A) Confocal imaging of immunofluorescence antibody staining of TH (magenta) and RFP (green) in the midbrain of Calb1^Cre;Th^Flox cKO midbrain tissue post TH-viral rescue attempt. B) Confocal imaging of immunofluorescence antibody staining of TH (magenta) and GFP (green) in the midbrain of Calb1^Cre;Th^Flox cKO midbrain GFP-control tissue. C) Quantification of GFP+ (gray) cells/section ± SEM in control midbrain tissue. D) Quantification of RFP+/TH+ (teal) co-expressing cells/section in TH-rescue midbrain tissue. E) Comparison of TH+ cells/section in GFP control (gray) and RFP-TH rescue (teal) midbrain tissue.

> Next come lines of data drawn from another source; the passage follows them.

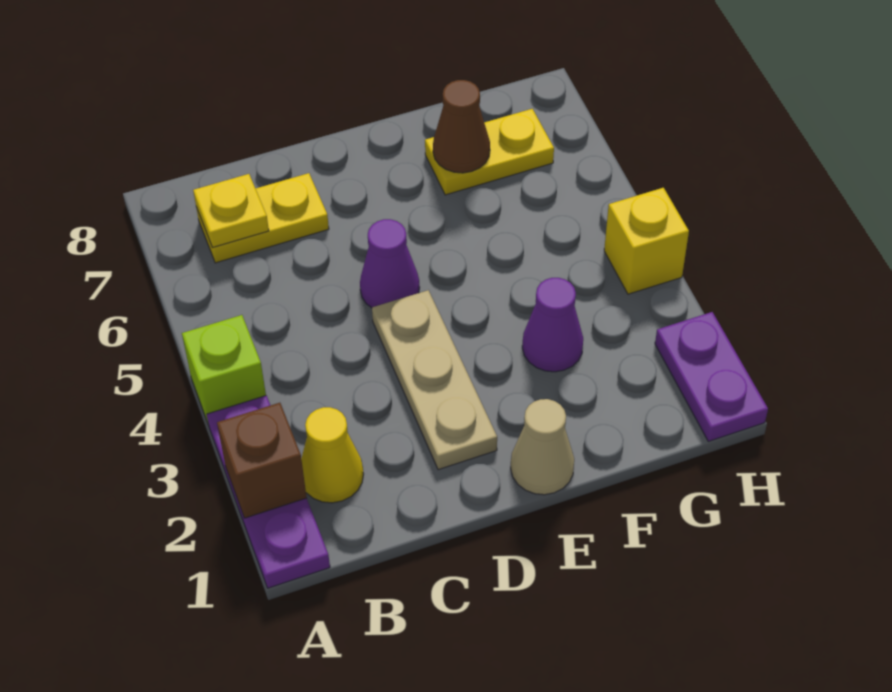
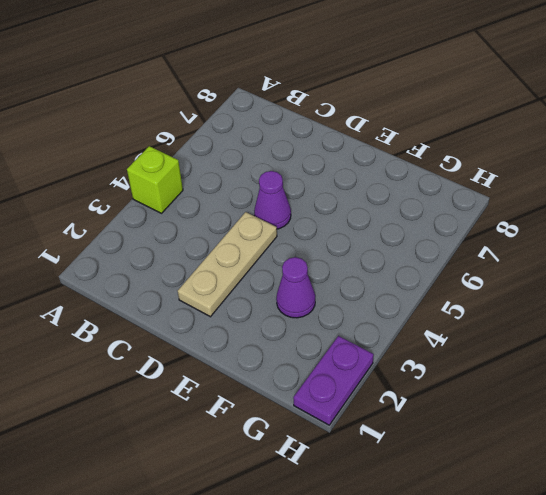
none -> purple plate A1:A3 level 1
none -> yellow cone B2 level 1
none -> yellow plate B7:C7 level 1

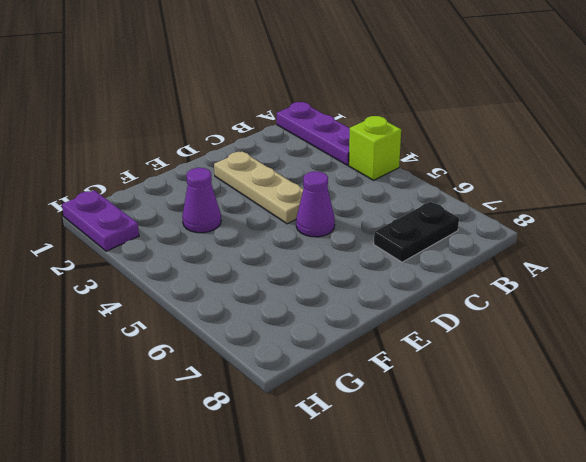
black plate B7:C7 level 1 -> yellow plate B7:C7 level 1
none -> yellow cone B2 level 1
none -> tan cone E1 level 1
none -> yellow plate F7:G7 level 1

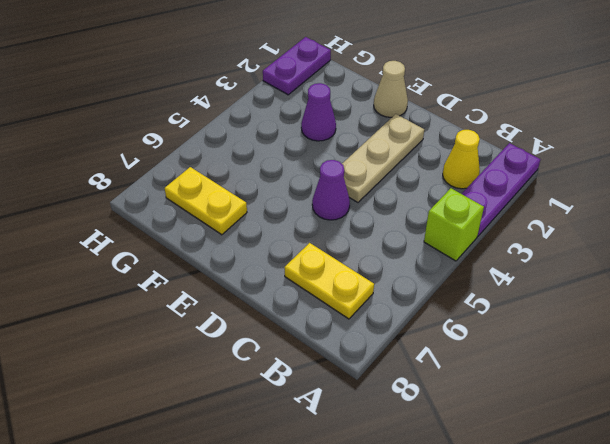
none -> yellow brick H4 level 1
none -> brown brick A2 level 2
none -> yellow plate B7 level 2

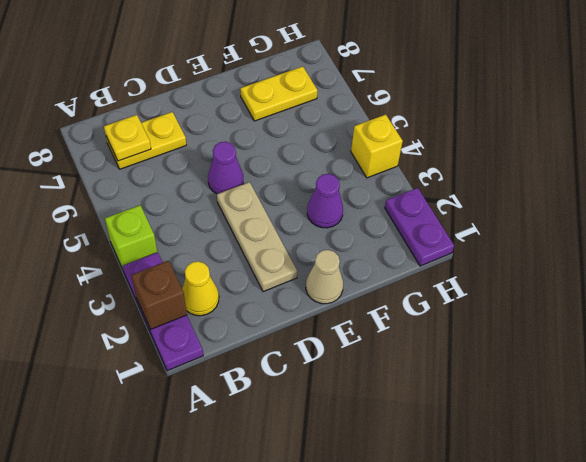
none -> brown cone F7 level 2

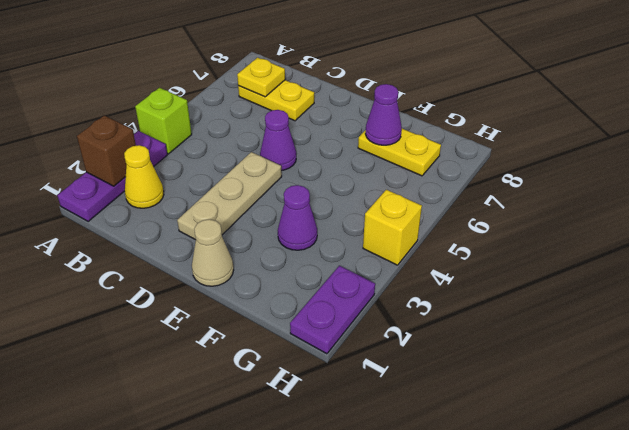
purple cone F7 level 2 -> brown cone F7 level 2

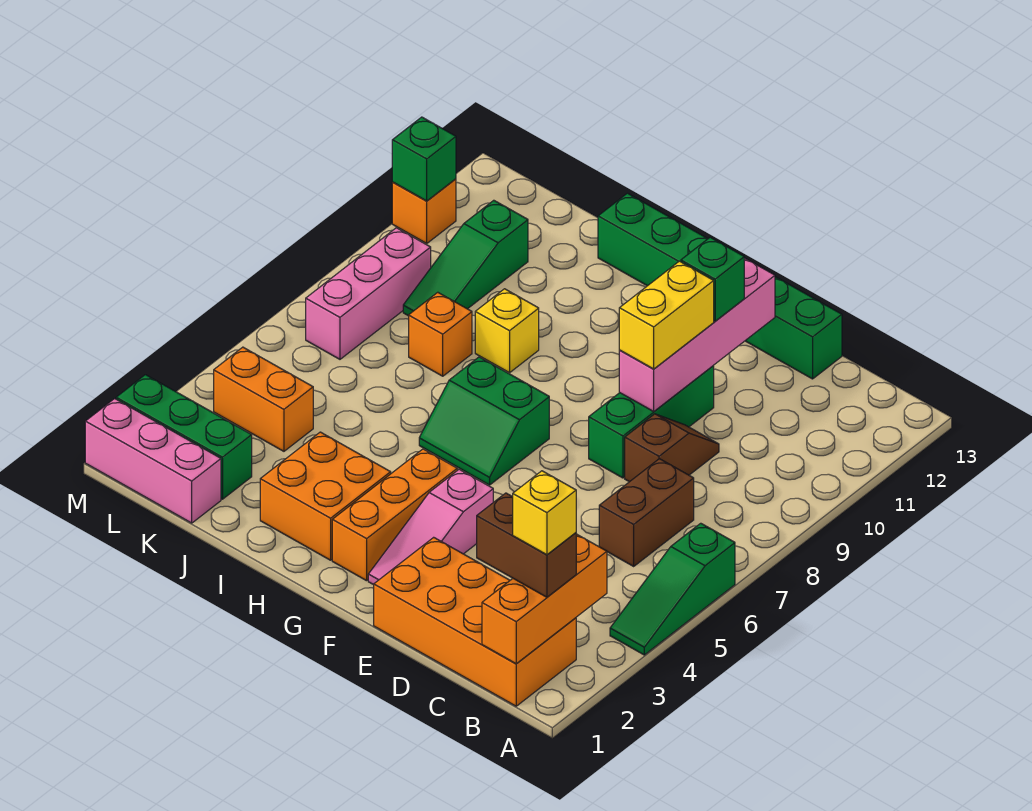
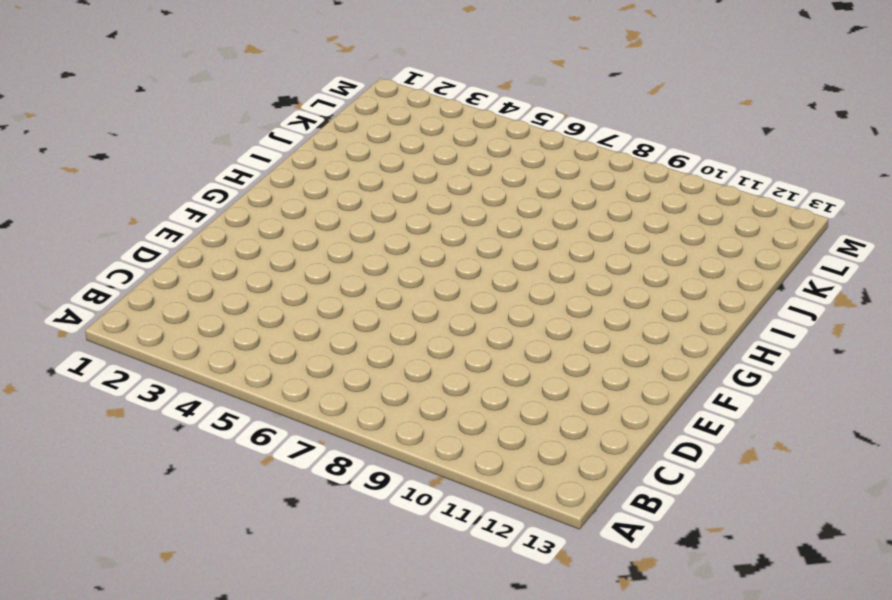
none -> green slope A4:A6 level 1 top 6
none -> orange brick B1:E2 level 1
none -> brown brick C6:C7 level 1

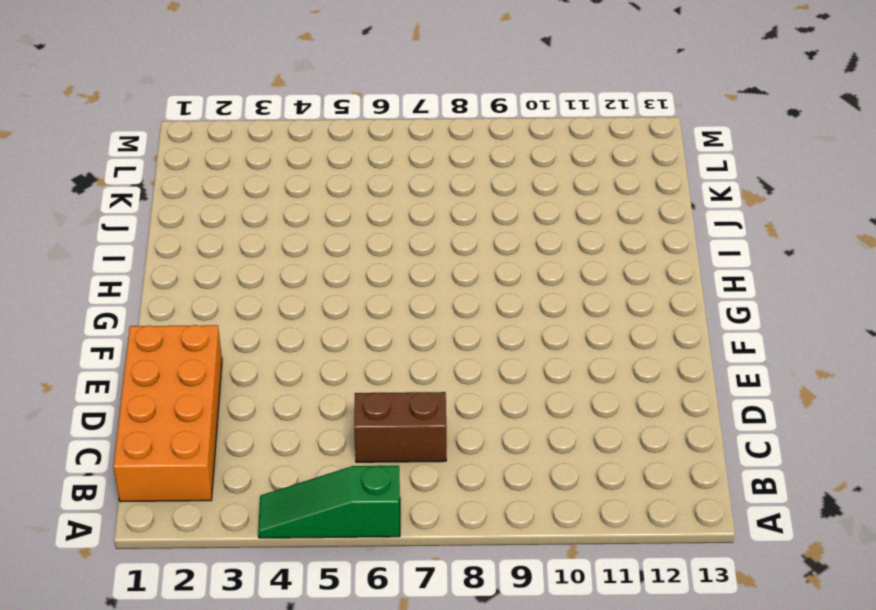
none -> brown slope D8:D9 level 1 top 8
none -> green brick D13:I13 level 1
none -> green brick E8:E10 level 1

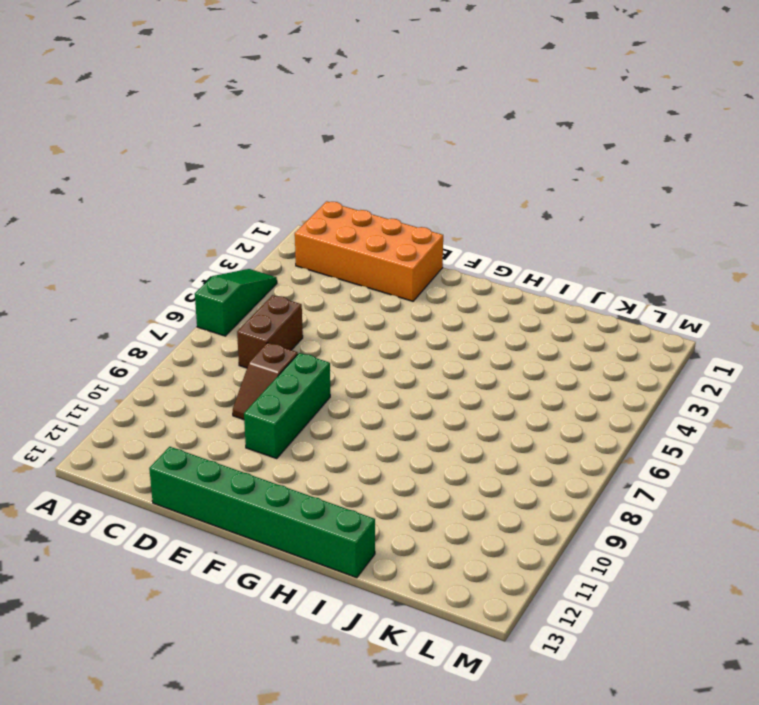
none -> pink slope F2:F4 level 1 top 4
none -> orange brick G2:G4 level 1
none -> green slope G6:H7 level 1 top 7

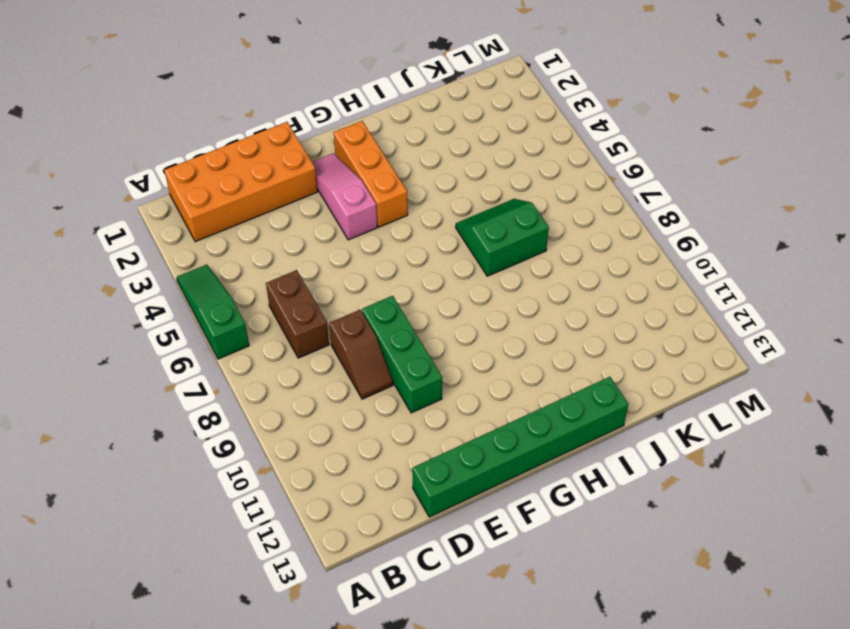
green slope I6:J7 level 1 top 7 -> green slope G6:H7 level 1 top 7
none -> orange brick H2:I3 level 1
none -> yellow brick I9 level 1
none -> orange brick J8 level 1

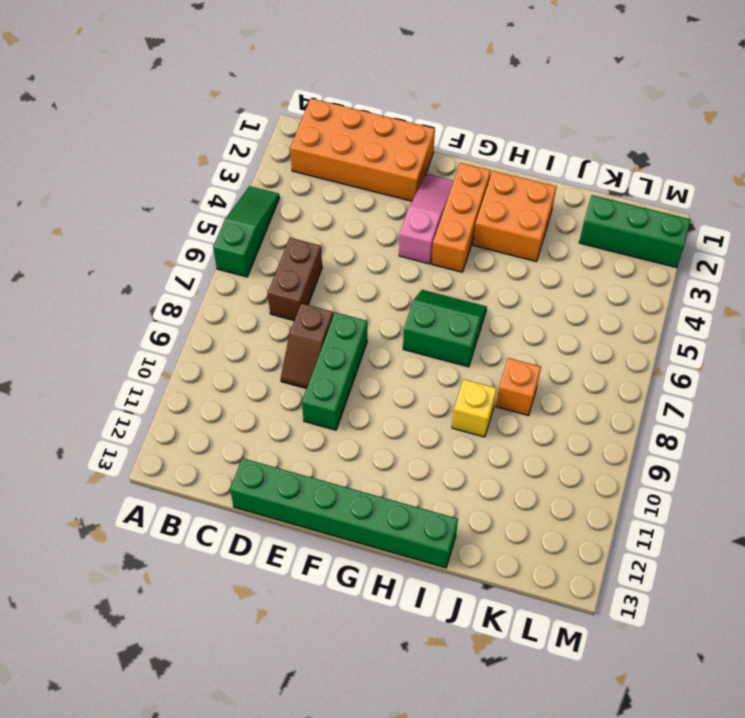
none -> pink brick K1:M1 level 1
none -> orange brick K4:L4 level 1
none -> green slope K9:K11 level 1 top 11

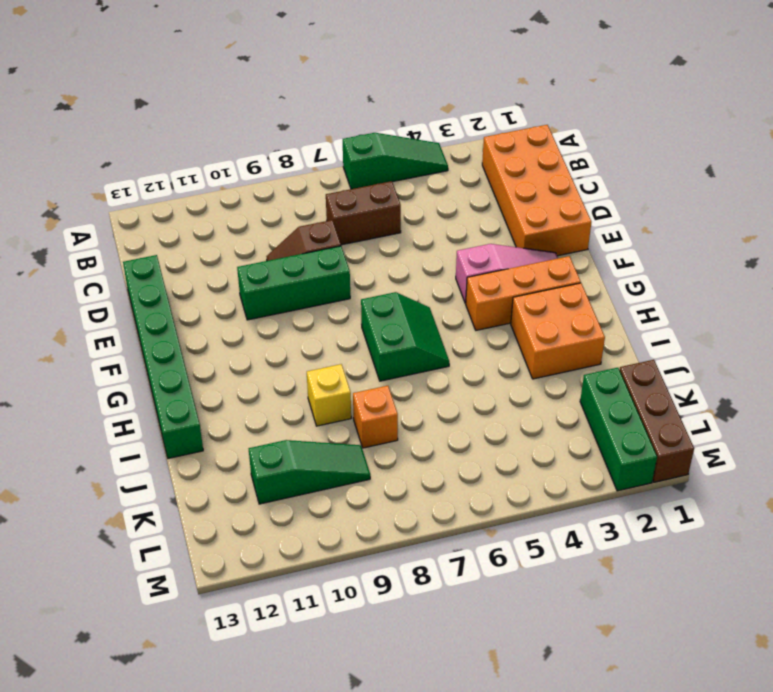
brown brick K1:M1 level 1 -> pink brick K1:M1 level 1
none -> orange brick K4:L4 level 1
none -> pink brick L7:L9 level 1
none -> orange brick M11 level 1

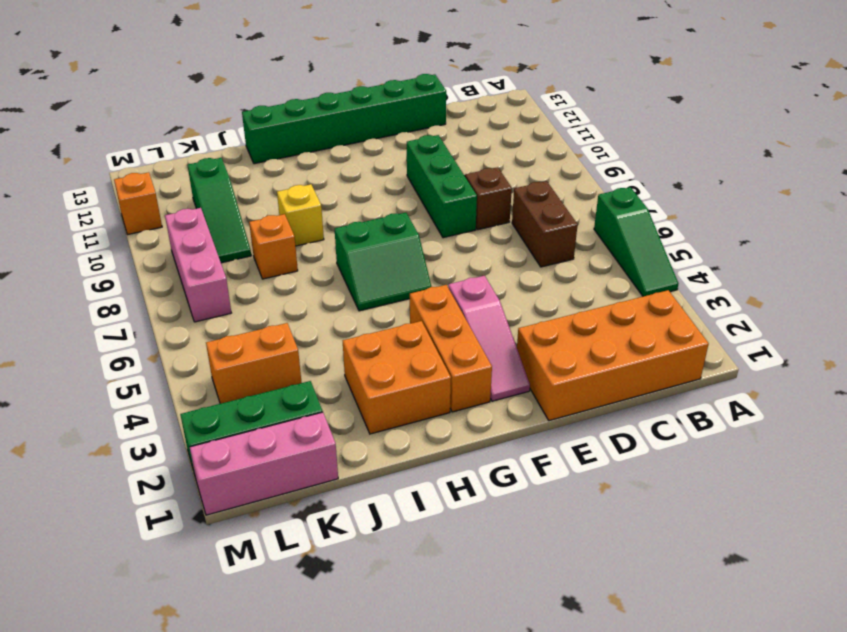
none -> orange brick B1:B3 level 2
none -> pink brick E9:E12 level 2
none -> green brick M11 level 2

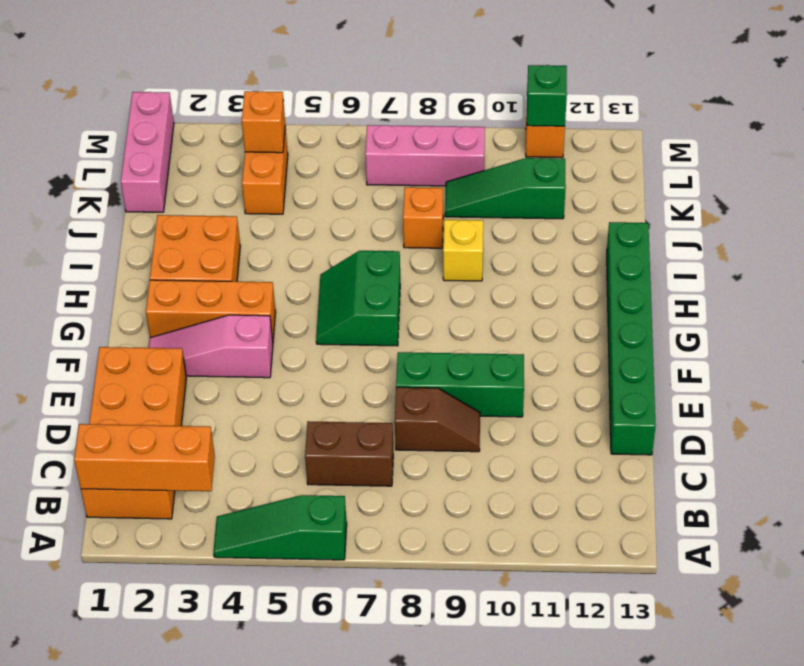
orange brick L4 level 2 -> none
none -> green brick K2:M2 level 1
none -> pink brick E9:E12 level 2
none -> brown brick B2:C2 level 3

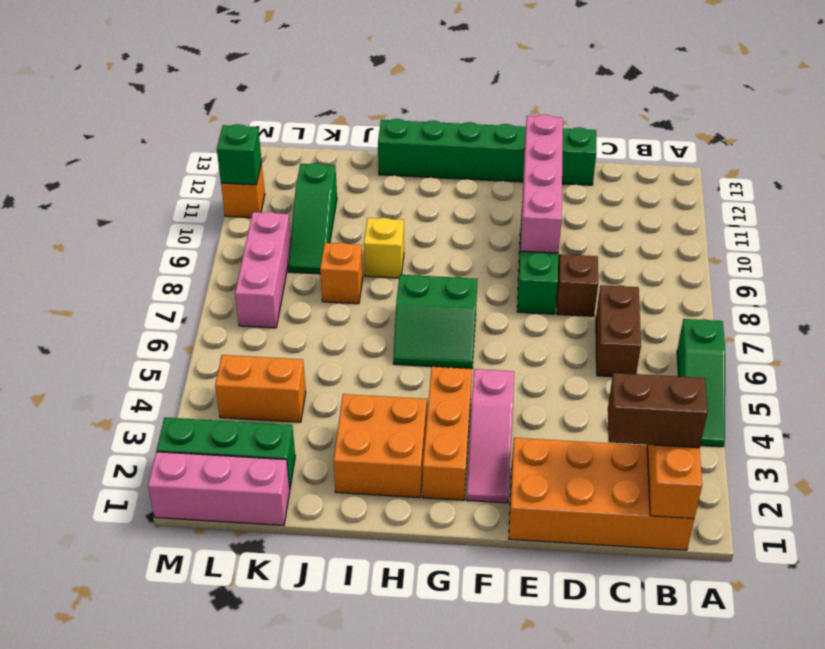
none -> yellow brick E9:E10 level 3
none -> green brick E11 level 3
none -> yellow brick B2 level 4

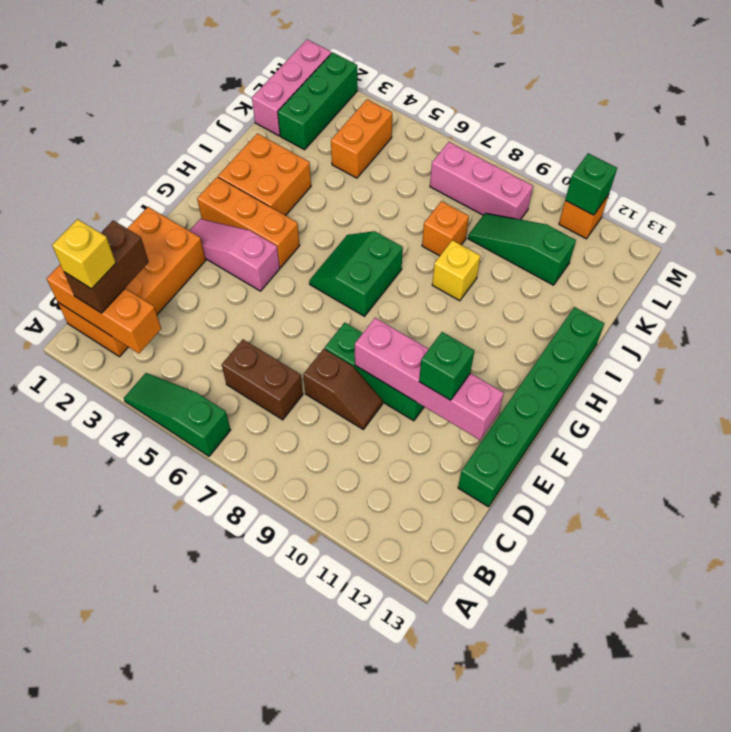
none -> yellow brick E9:E10 level 3

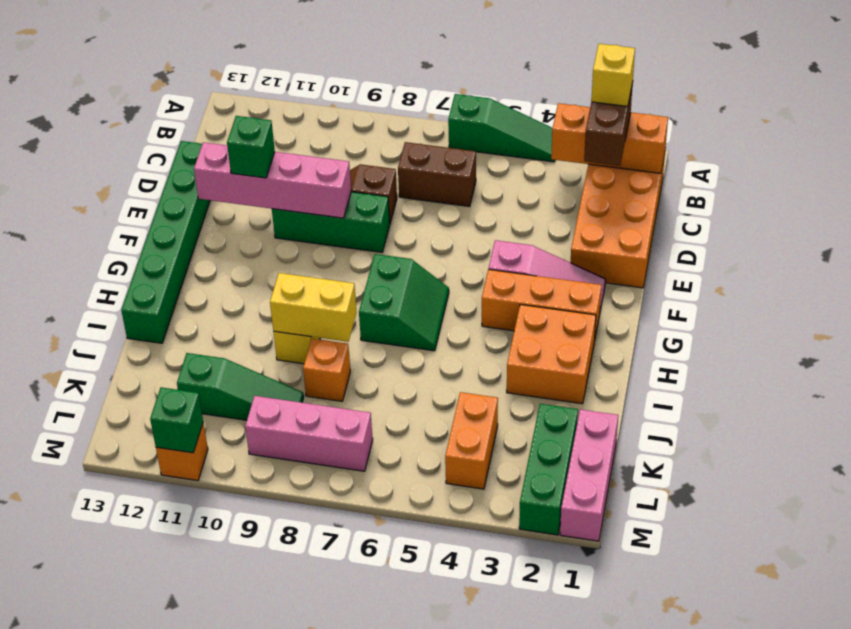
yellow brick I8:I9 level 2 -> yellow brick E9:E10 level 3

F) Raw body weight of GFP control and RFP-TH rescue mice over the course of the study. G) Normalized body weight of GFP control and RFP-TH rescue mice over the course of the study. Weight was normalized by dividing the weekly weight by the Day 0 weight, which was taken prior to beginning CR. H) Raw food intake of GFP control and RFP-TH rescue mice during AL feeding. I) Normalized food intake of GFP control and RFP-TH rescue mice during AL feeding. Food intake was normalized by dividing average 24-hour AL intake by the animal’s body weight. J) High activity (s) of GFP control and RFP-TH rescue mice over the course of the study. K) High activity of GFP control and RFP-TH rescue mice during the 3-hour premeal window throughout the course of the study. L) Normalized high activity of GFP control and RFP-TH rescue mice during the 3-hour premeal window throughout the course of the study; data is normalized by dividing the seconds of high activity in the premeal window by the total daily high activity.

Supplement 6

Figure S6. Molecular and genetic distribution of Calb1-expressing dopaminergic subpopulations

A) Confocal imaging of immunofluorescence antibody staining of TH (magenta) and Calbindin1 (green) in the midbrain of Calb1^Cre;Th^Flox cKO midbrain tissue. B) Quantification of TH+ cells/section ± SEM in Calb1^Cre;Th^Flox cKO midbrain SN and VTA tissue. C) Confocal imaging of in situ hybridization staining of TH (magenta) and Calb1 (green) mRNA in Calb1^Cre;Th^Flox cKO midbrain tissue. D) Confocal imaging of immunofluorescent expression of Cre-dependent multicolor TET-Bow labeling of Calb1^Cre;Th^Flox WT midbrain tissue. E) Confocal imaging of immunofluorescent antibody staining of TH (magenta) and Cre-dependent fluorescent expression of TdTomato (green) in a Calb1^Cre reporter line (Ai9).

Supplement 7

Figure S7. Anticipatory food seeking behavior was unaltered in the mice lacking food anticipatory activity by deletion of TH in the calbindin neurons. Control (gray); Calb1^Cre;Th^Flox (Brown). (A, B) Group-averaged 24 h profiles of wheel running activity, (D, E) rewarded left nose pokes, and (G,H) unrewarded right nose pokes under AL phase (A, D, G) and RF phase (B, E, H). Seven days of daily averages of each mouse with 30 min bin were generated first, then group average of Calb1^Cre;Th^Flox and control mice were calculated (mean ± S.E.M). Food availability is indicated by brown background; Light-dark cycle is shown by white and black boxes at the bottom of each profile. C, F, J): mean total revolutions of wheel running activity (FAA) and nose pokes (anticipatory food seeking) 4-h proceeding food availability. * p<0.05, ** p<0.01 (unpaired two-tailed Mann-Whitney test).

Document S1. Figures S1–S7 and Table S1

Table SI. Mouse strains used in this study.

Videos S1–5. Videos of clarified midbrains stained with TH antibody. Video 1 shows a control brain stained while videos 2–5 show different examples of Slc6a3^Cre;Th^Flox mice.